Manuel Puig, Kiss of the Spider Woman (1976)


This book was significant for me, because I was meant to read it for a college writing workshop, and...I didn't. Lazy, half-assed me. I read I think the first chapter and a half, maybe. I mean, I suppose you develop at the pace you develop, but if I could go back and tell twenty-year-old me one thing, it would be DO YOUR WORK, DAMMIT. DON'T BE SO USELESS.

Puig (1932-1990) was an Argentine writer. Our teacher told us that he was dying of AIDS but on account of being too ashamed, told everyone he had bone cancer. Which is a horrible and pathos-laden story that has the small disadvantage of not being even vaguely true in any particular. Oh well!

This book is about two cellmates, a Marxist revolutionary political prisoner, Valentin; and a gay man who's in for "corrupting youth," Molina. The novel mainly consists of unattributed dialogue between the two of them. It concerns their relationship, and is basically structured around Molina recounting the plots of movies to Valentin to pass the time (Puig himself was a huge cinephile). There are also lengthy footnotes, mainly concerning theories about homosexuality, with generous lashings of psychoanalytic theory.

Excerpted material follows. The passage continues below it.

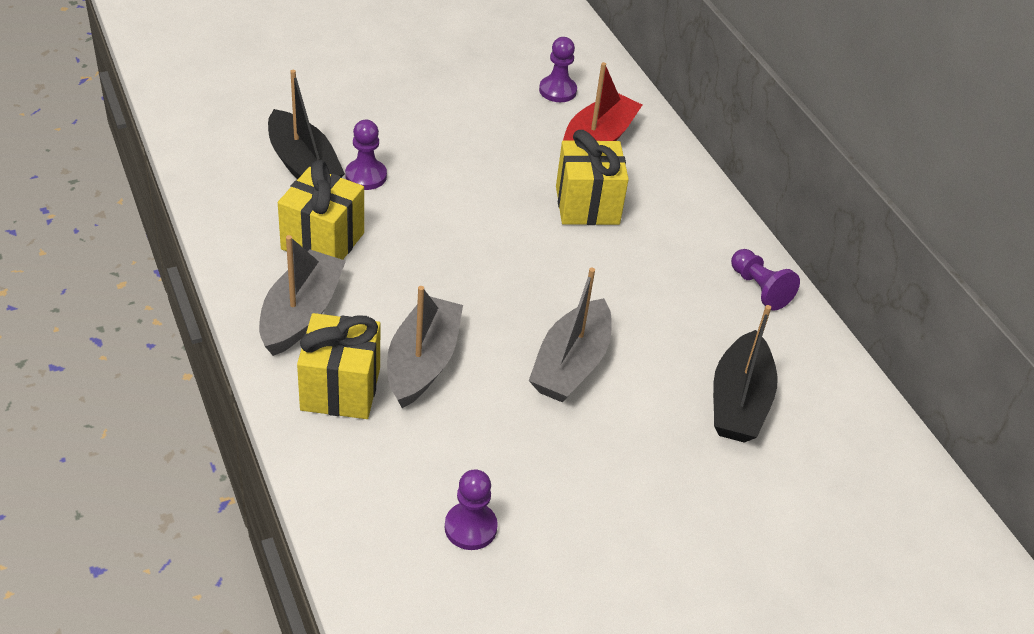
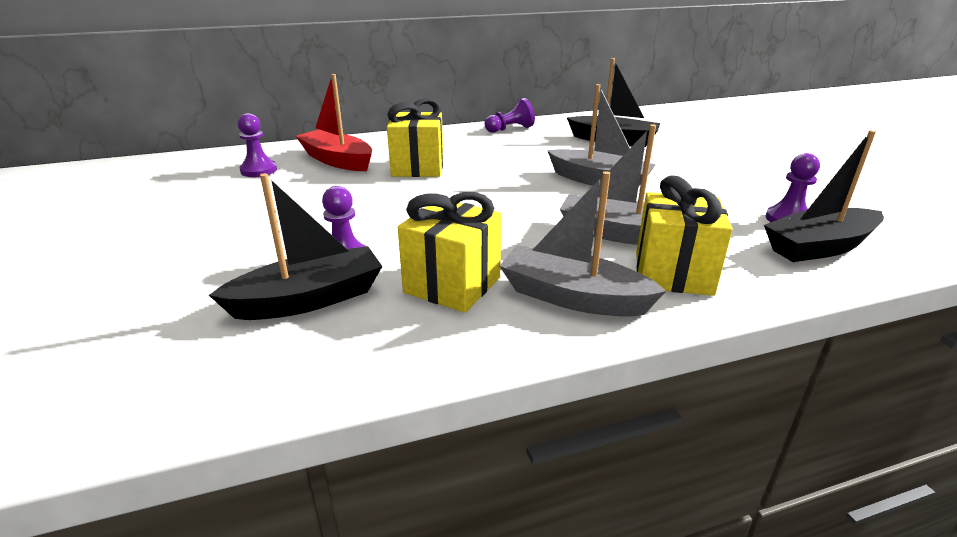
camera: 80 degrees left, 15 degrees down
(398, 531) = (819, 247): none -> black boat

It's all perfectly accessible and entertaining and somewhat moving. Those footnotes, and the character of Molina in general, do make one...unsure, however, and one is aware of what delicate ground one may be on here. He's that...figure that you see in a lot of media from when gayness was more stigmatized than it is how, the Melancholy Homosexual, a kind of inherently, ineffably tragic figure, with excessive mother-attachment who aestheticizes everything (one of the movies is a nazi propaganda film about noble German soldiers and villainous maquis; he loves the central romance and is able to separate it from the actual, you know, nazi parts) and inevitably comes to a tragic end. Now...Puig himself was gay, of course (I don't know how openly); I don't know if you could exactly call this homophobic (really: I don't know). And he's still a sympathetic character, basically. But he's also, maybe excessively, the subject of pity. Or so I felt. The aforementioned footnotes have an unclear relation to the text as a whole, but they seem to be Puig grappling with Issues, only in a way that feels very dated from a contemporary perspective. I don't know!

I DO know that the wikipedia entry on the novel refers to Molina as a transsexual woman and consistently refers to him as "she." The fact that I do neither should be an indication that I think this is completely wrong. He does identify with women, but he also identifies as a homosexual (yeah, using a clinical term like that makes me uncomfortable), and he never objects to Valentin identifying him as a man. And then there are all the footnotes, which would be completely irrelevant if he weren't gay. You can, I suppose, read the text against itself and say that, oh, this is what he really is, but you have to recognize that this is not a natural reading. Don't act like that's somehow just The Way It Is, dammit.

Okay, that's neither here nor there. This book won't change your life, probably, unless it does, I don't know, but it was still worth reading, I'm glad to no longer be haunted by things left undone, and it made a welcome respite from the heavyish things I've been reading of late.